A very important point that gets left out in discussions of leadership is the concept of the necessary knowledge, experience and skills needed to make the right decision. Intuitively, most people associate making decisions with “strong leadership” or “making the hard choice”. Hence there is a leaning towards charismatic leadership. This comes from tradition where the strongest person in the community is usually the best person to lead the community against enemies.
However, in today’s information age, knowledge starts playing a very important role. Let us look at some questions where knowledge and personal qualities work hand in hand in solving some of the problems faced by a typical organization.
- Does the leader have enough information at his or her finger tips? Does the leader have enough experience to understand whether the information is adequate or sufficient? Does the leader have the qualities (like openness) to ensure that ALL the information is arriving at his or her desk without sugar-coating or misrepresentation?
- Does the leader have experience with similar situations to make proper sense out of this issue? Does he or she have the discipline not to blindly apply a cookie-cutter solution to all such situations?

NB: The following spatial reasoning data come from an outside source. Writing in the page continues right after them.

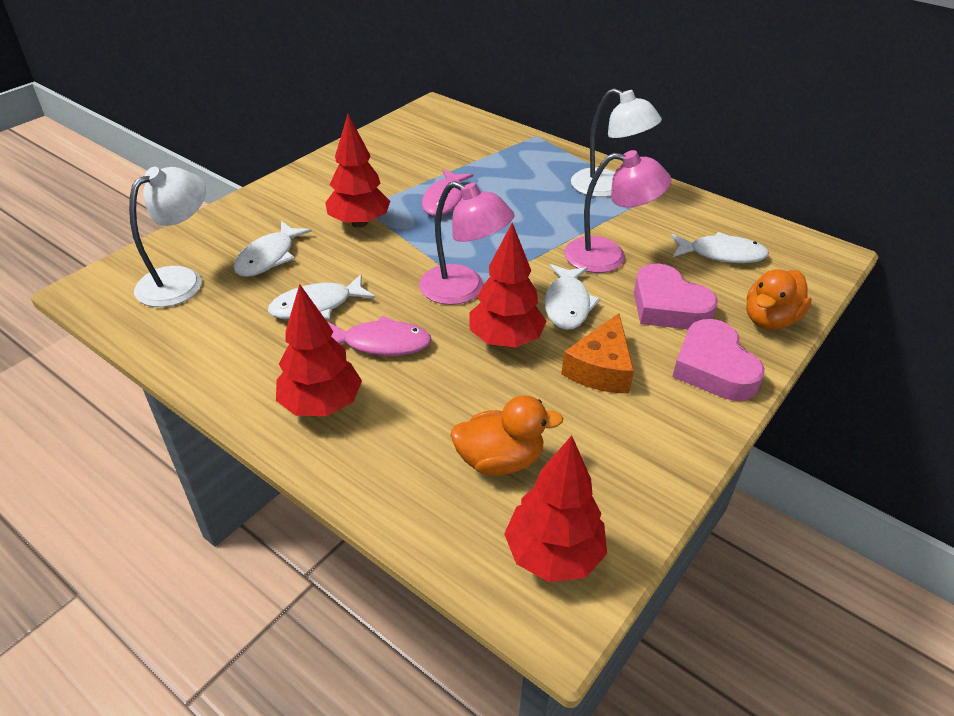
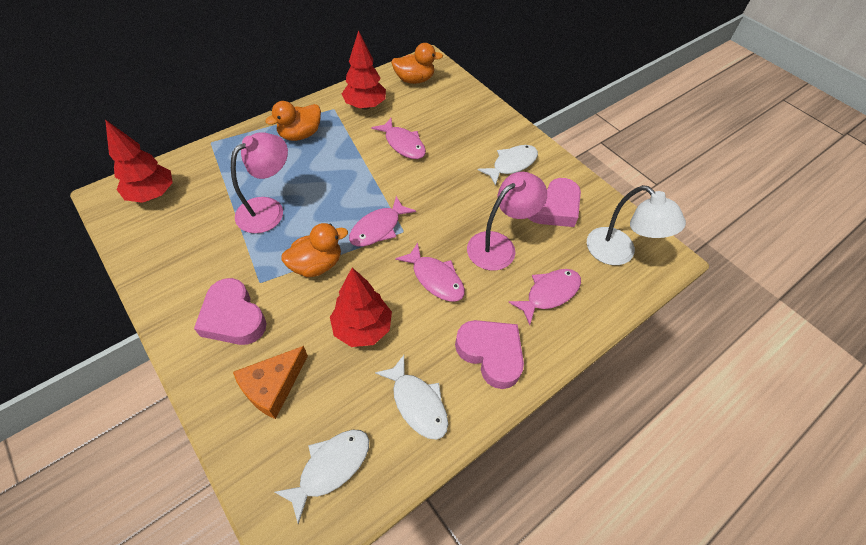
orange duck: 2 -> 3
pink fish: 2 -> 4
pink heart: 2 -> 3
red tree: 4 -> 3
white fish: 4 -> 3
white lamp: 2 -> 1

- Does the leader have the knowledge to understand the various systems and processes within the organization and be able to bring them together or break them apart to bring greater efficiencies into the organization? Does the leader have the people skills to get buy-in from employees and customers for the new way of working?
Silicon Valley companies have the biggest problem with lack of business knowledge – frequently brilliant inventors come up with some great ideas, but without proper “adult supervision”, the companies frequently go bust because the companies don’t have the knowledge to run a full-fledged business operation. Companies like Google and Yahoo are the exception rather than the norm and even they have senior CEOs.
Knowledge and experience can be acquired with time and money, but time is particularly important. Most young managers would easily transplant themselves into the CEO’s chair, but without the years of learning and experience, they could very easily fall apart. Any aspiring leader must take the time and effort to get into different scenarios and situations so that they can be ready for the big leadership role.
And this learning has to be continuous. There is an ancient fable (ref: writings of Jawaharlal Nehru) about a person who used to walk around with steel plates around his belly, because he felt that he had learnt so much that he was about to burst with all the information he had acquired. In real life, you cannot learn too much. In fact, it is Darwinian – the more information one receives, the greater the chance of something hitting the nerve and getting implemented. The only thing one has to watch out for is listening to the wrong source or the right source through the wrong filters.
And it is continuous learning. A leader keeps learning about the organizations, its people, processes, customers and stakeholders. A leader keeps learning about oneself – the strengths and weaknesses. And finally leaders must learn to unlearn old habits and thoughts, and learn to let go. Constant churning is what will get the leader to stay in tune with the environment.